De Novo Mass Spectrometry Peptide Sequencing with a Transformer Model
https://casanovo.readthedocs.io
Apache License 2.0
102 stars 37 forks source link

Migrating PeptideMass, PeptideDecoder, and PeptideEncoder from depthcharge v0.2.3 to casanovo #337

Open CCranney opened 4 months ago

CCranney commented 4 months ago

Hi all,

I noticed that casanovo cannot utilize versions of depthcharge above v0.2.3, largely because several key classes were removed between v0.2.3 and v0.3 of depthcharge (specifically the PeptideMass, PeptideDecoder, and PeptideEncoder classes). I assume there has been some exchange on the separation between casanovo and depthcharge, but have not been able to find it in the github discussions or issues pages. If that discussion exists and this is a redundant request, please let me know.

Correct me if I'm wrong, but possible future developments - such as #321 - would require casanovo to utilize higher versions of depthcharge, so this discrepancy would need to be addressed eventually. I see one possible solution being the migration of those lost classes from depthcharge v0.2.3 to casanovo so they can continue to be maintained independently of depthcharge. I'm making this issue to ask if that would be a desirable outcome, as well as to track the necessary updates leading up to a pull request if it is.

I tinkered with migrating the requisite files while maintaining their respective commit histories, and managed to do so here (specifically files peptide_transformers.py and masses.py). The location and file names were chosen arbitrarily as I experimented with the migration process, but I'd imagine you would want them in specific locations.

If this is a feature you would like to implement, I can make the requisite changes (including migrating the unit tests) and create a pull request. Before doing that I would primarily need to know how you would like them saved, as changing the location of the files in a pull request while maintaining commit history is difficult.
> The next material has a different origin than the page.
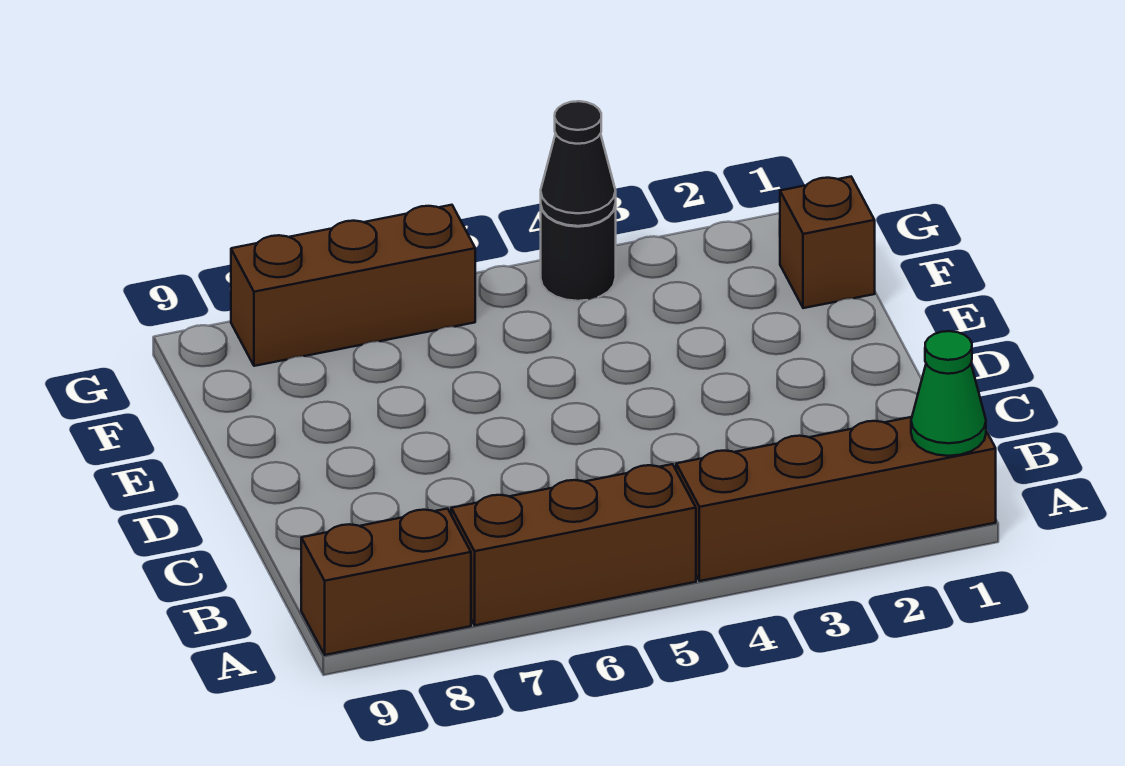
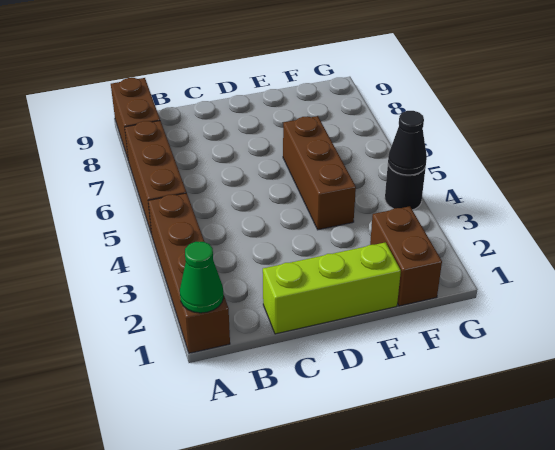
none -> lime brick C1:E1 level 1
brown brick F1 level 1 -> brown brick F1:F2 level 1
brown brick G6:G8 level 1 -> brown brick E4:E6 level 1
Perhaps something like the following?

.
├── data
└── denovo
└── peptides
    └── masses.py
    └── transformers.py

Let me know, Caleb

bittremieux commented 4 months ago

You're right that Casanovo is currently limited to DepthCharge v0.2.x. This is currently by design.

DepthCharge has undergone several breaking changes in v0.3 and v0.4, which will require significant refactoring of Casanovo. However, these changes are all based on making DepthCharge more powerful and more flexible. So there's not really functionality lost in DepthCharge, if anything, there's more functionality now (i.e. support for small molecules).

One of our major tasks in the next few weeks/months will be to upgrade the DepthCharge version used in Casanovo and then build on this new functionality to improve Casanovo. This will take significant effort under the hood, but should be transparent for the user at first, then resulting in improved performance later.

CCranney commented 4 months ago

Understood - I did a reread of depthcharge code after your comments, thank you for pointing out my misunderstanding. I see now that the PeptideDecoder and PeptideEncoder classes were not deleted, but moved to transformers -> analytes.py and renamed to AnalyteTransformerDecoder and AnalyteTransformerEncoder (to enable flexibility beyond peptides, as you said).

Also thank you for pointing out that issue milestone page in your "improve Casanovo" hyperlink. I was sure there was some discussion on the depthcharge/casanovo version discrepancy, but couldn't find it at the time. Thanks for this!

I read through some of the issues on the Depthcharge v0.4 Milestone, and none of them directly address this. Is that an easy, implied fix, and you'd prefer this issue was closed? My question has been answered, so am fine with closing it. But it could serve as a small reminder for specifically updating the peptide encoding/decoding process.

bittremieux commented 4 months ago

It's far from an easy fix, there will need to be significant refactoring. But because it deals with the internals of Casanovo that users are typically not exposed to, we hadn't created an explicit issue yet. Instead, we were tracking progress on the DepthCharge updates in our regular team meetings, although this is indeed a bit opaque for external developers.